There are a whole host of reasons why a company structure is a more effective business structure and from time to time, sole proprietors or limited liability partnerships may decide to convert their business structure to a company. There are some pros and cons to converting to a company and these should be well thought through before deciding whether to convert. If the eventual decision is to convert, here are the steps to do so:
Step 1: Preparing a No Objection Letter
You would most probably want your new company to have the same name as your sole proprietorship or limited liability partnership. For example, if your sole proprietorship is EXAMPLE TRADING, you would want to incorporate your company as EXAMPLE TRADING PTE LTD. When a name application is filed with the Accounting and Corporate Regulatory of Singapore (ACRA), it will show that that particular name is already taken. This would then require you to submit a no objection letter from the owner of the sole proprietorship or partnership which is yourself.
Step 2: Incorporating a Company
Upon registering the name of the company, the incorporation process is exactly the same as before.
Step 3: Shifting of all business activities to the Company
There are many things which need to be done to formally shift all business activities to the newly incorporated company.
- Opening of bank account
You will need to open a bank account under the new company. You will then need to inform vendors and customers that you are no longer a sole proprietor or a partnership and start to make payments or invoice the new company. All payments to and fro will be through the new company bank account. You may approach the same bank which you had opened a corporate account with. For example, if you have an OCBC account for EXAMPLE TRADING, you can go back to OCBC to open another account for EXAMPLE TRADING PTE LTD.

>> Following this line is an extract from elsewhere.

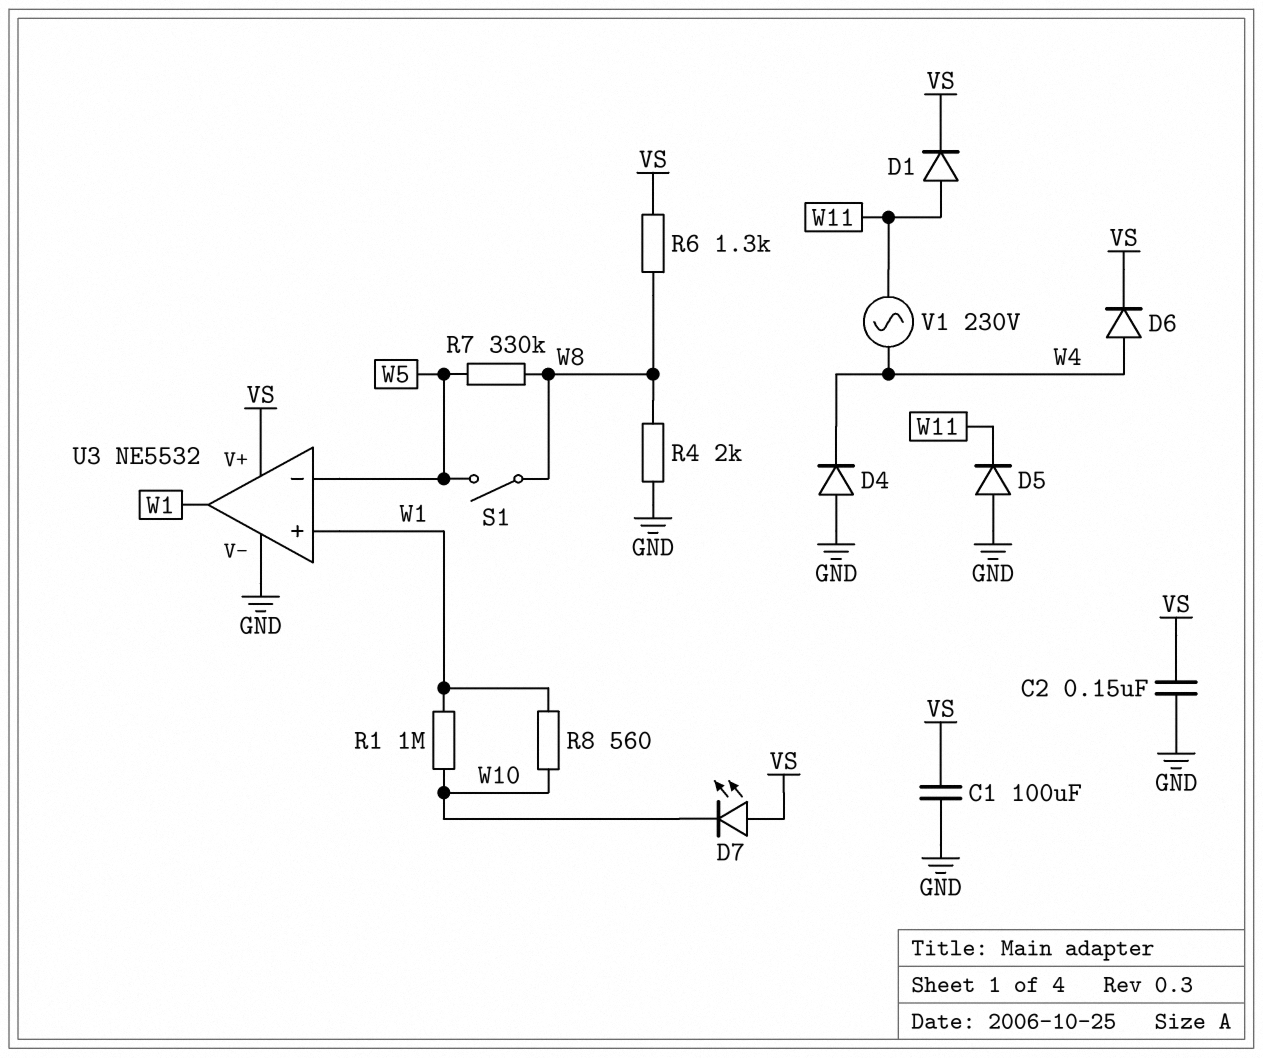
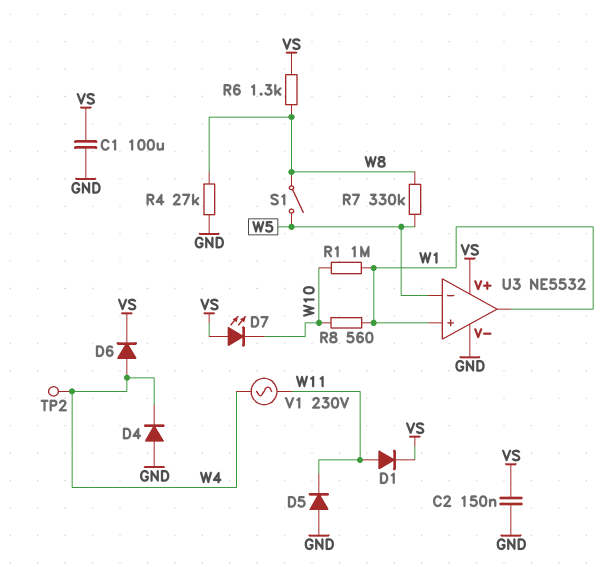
R4: 2k (GND, W8) -> 27k (GND, W8)
TP2: none -> test point (W4)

- Transferring of licences and permits
Certain forms of business activities will require licences. If your business has a licence or permit, you will need to contact the issuing body to transfer or reissue a licence under the new company.
- Contracts with other parties
More commonly there will be a lease with a landlord. There may also be other contracts with suppliers, vendors and clients. You will need to have all these resigned with the new company. In some cases, a novation is acceptable.
The assets of the sole proprietorship can be injected into the company as paid-up capital. If the sole proprietorship has some machinery, it can be placed under the balance sheet of the company and the paid-up capital of the company should reflect this injection of assets.
Step 4: Cessation of the sole proprietorship or partnership
You will need to cease operations as a sole proprietorship or partnership within 3 months. You will need to file a cessation of business with ACRA. Upon ceasing operations as a sole proprietorship or partnership, you will need to close off any bank account under the business entity.
When in doubt, seek legal advice or consult an experienced ACRA Filing Agent.